Сеанс девятый

Я правильно сделал, что рассказал обо всем этом? Не знаю. Просто я думаю, что мой пацифистский запал — это плод моей собственной жестокости. В дальнейшем я постарался как-то перенаправить свою ненависть. В этом мне, бесспорно, помогали наркотики, которые разрушали мое эго и мою способность к действию. Я пел о Мире с большой буквы, но на самом деле искал мира в своей душе. Пытался примириться с самим собой. Все мои песни — это в сущности мольба об отпущении грехов.


Мне хотелось бы еще поговорить о Гамбурге. Вспомнить и хорошее тоже. Особенно хорошие встречи. Все началось с Клауса. Это был чрезвычайно рафинированный немец — вещь для меня в то время абсолютно немыслимая. В тот вечер, когда мы познакомились, он поссорился со своей девушкой Астрид. Поссорился окончательно. Впрочем, я не уверен, что между ними было что-то серьезное. Но он пошел бродить по городу, просто так, куда глаза глядят. В такие моменты людей часто тянет в самые сомнительные места. И он, никогда и носа не совавший в наш грязный квартал, вдруг оказался в той дыре, где мы выступали. После концерта он захотел с нами поговорить. Не скрывал своего восхищения. Но его восхищение носило такой умственный, что ли, характер. Мы впервые видели немца, который умно говорил. А может, он был просто первым трезвым немцем, с которым мы имели дело. Потом он приходил еще несколько раз и приводил с собой Астрид. Они оба были участниками некоего движения и именовали себя «экзисы». Что-то вроде вариации на тему французского экзистенциализма. Благодаря им мы ступили на совсем иную почву. И вырвались из той помойки, в которой барахтались с самого своего приезда.

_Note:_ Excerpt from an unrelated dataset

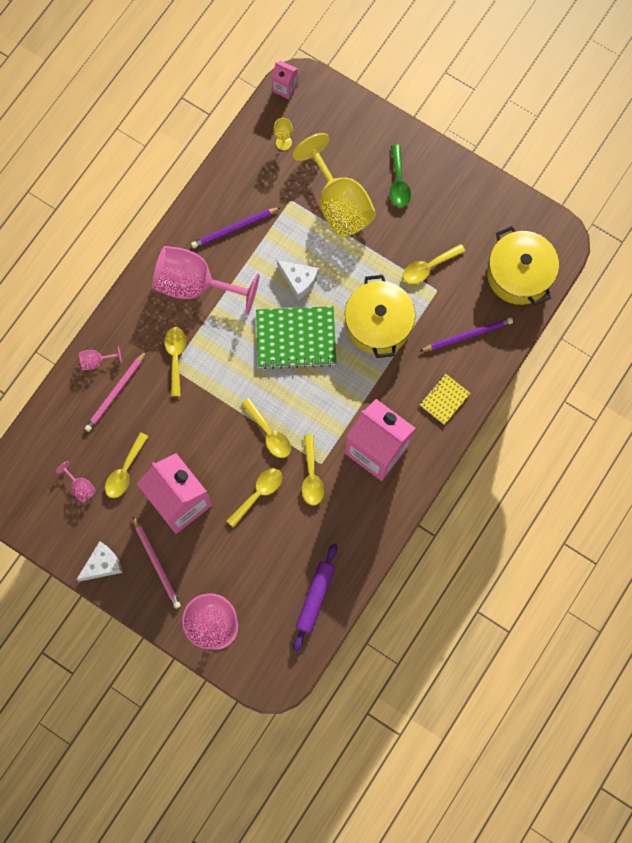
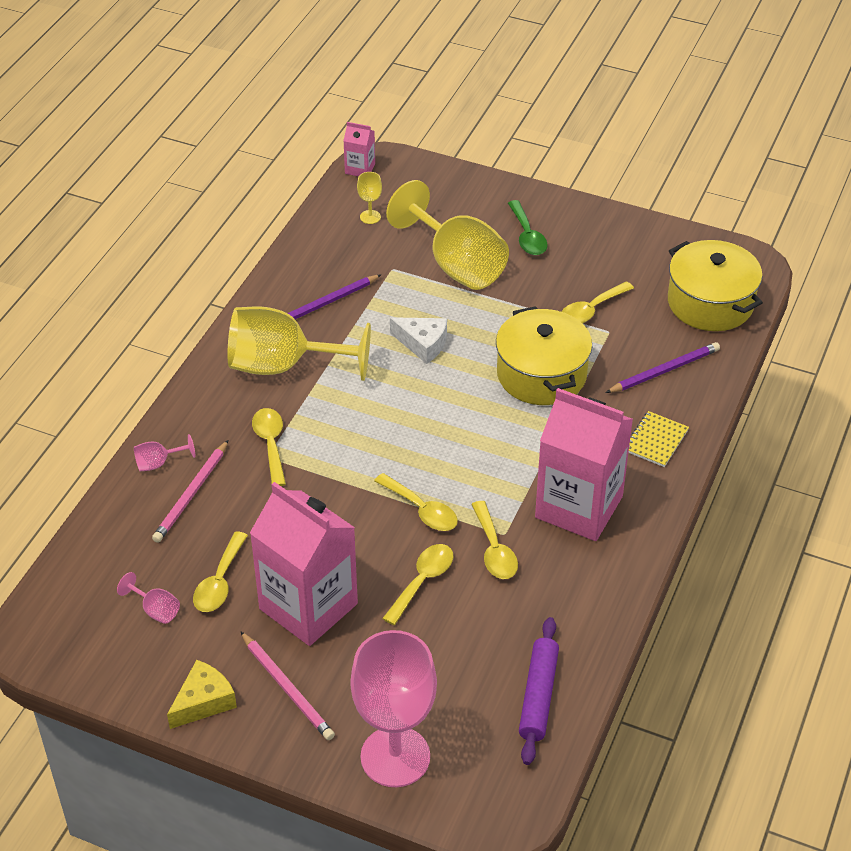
camera: 10 degrees left, 30 degrees down
(102, 564) = (203, 701): white cheese -> yellow cheese
(195, 285) = (283, 366): pink goblet -> yellow goblet
(296, 338) = (433, 403): green notebook -> none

Астрид пригласила нас к себе. Мы жутко обрадовались, что пойдем к кому-то в гости и увидим город с другой стороны. В квартире у нее царила тьма. Кажется, мы воспользовались обстоятельствами, чтобы принять душ, впрочем, это чепуха. Она работала фотографом и много читала. Рассказала нам о Беккете, Жане Жене, Камю. Я кивал головой, изображая, что прекрасно понимаю, о ком идет речь. Меня смущало собственное невежество. В то время я по совету Стю читал Рембо. Астрид меня потрясла. Я никогда раньше не встречал таких девушек, слушая ее, я буквально впитывал каждое слово. Я впитывал даже ее молчание, когда она прерывалась. Мы все поголовно влюбились в нее. Сегодня, размышляя об этом, я думаю, что она была чем-то вроде белокурой Йоко. В душе я уже мечтал о встрече с женщиной, наделенной талантом художника, о женщине, способной вызвать во мне восхищение ее умом.


Но она смотрела только на Стю. Между ними сразу что-то такое возникло. Они не нуждались в словах, чтобы понять друг друга. Мы собачонками бегали за ними. Держали свечку. Но свечка горела все более тусклым пламенем, потому что они двигались к полутьме спальни. Потом они начали встречаться с глазу на глаз. А через два месяца объявили о помолвке. Я воспринял эту новость как удар кинжалом — не в спину, а в свое будущее. Мне было невыносимо думать об этом. Не знаю, что именно я чувствовал, у меня всегда мысли и чувства сплетаются в какой-то клубок, но я опять стал вести себя агрессивно. Астрид сказала, это из-за того, что я, по ее мнению, влюблен в Стю, но я поднял ее на смех. Если я кого и любил, то наверняка ее. Хотя не знаю. Понятия не имею, какой тропой надо идти, чтобы добраться до моего сердца.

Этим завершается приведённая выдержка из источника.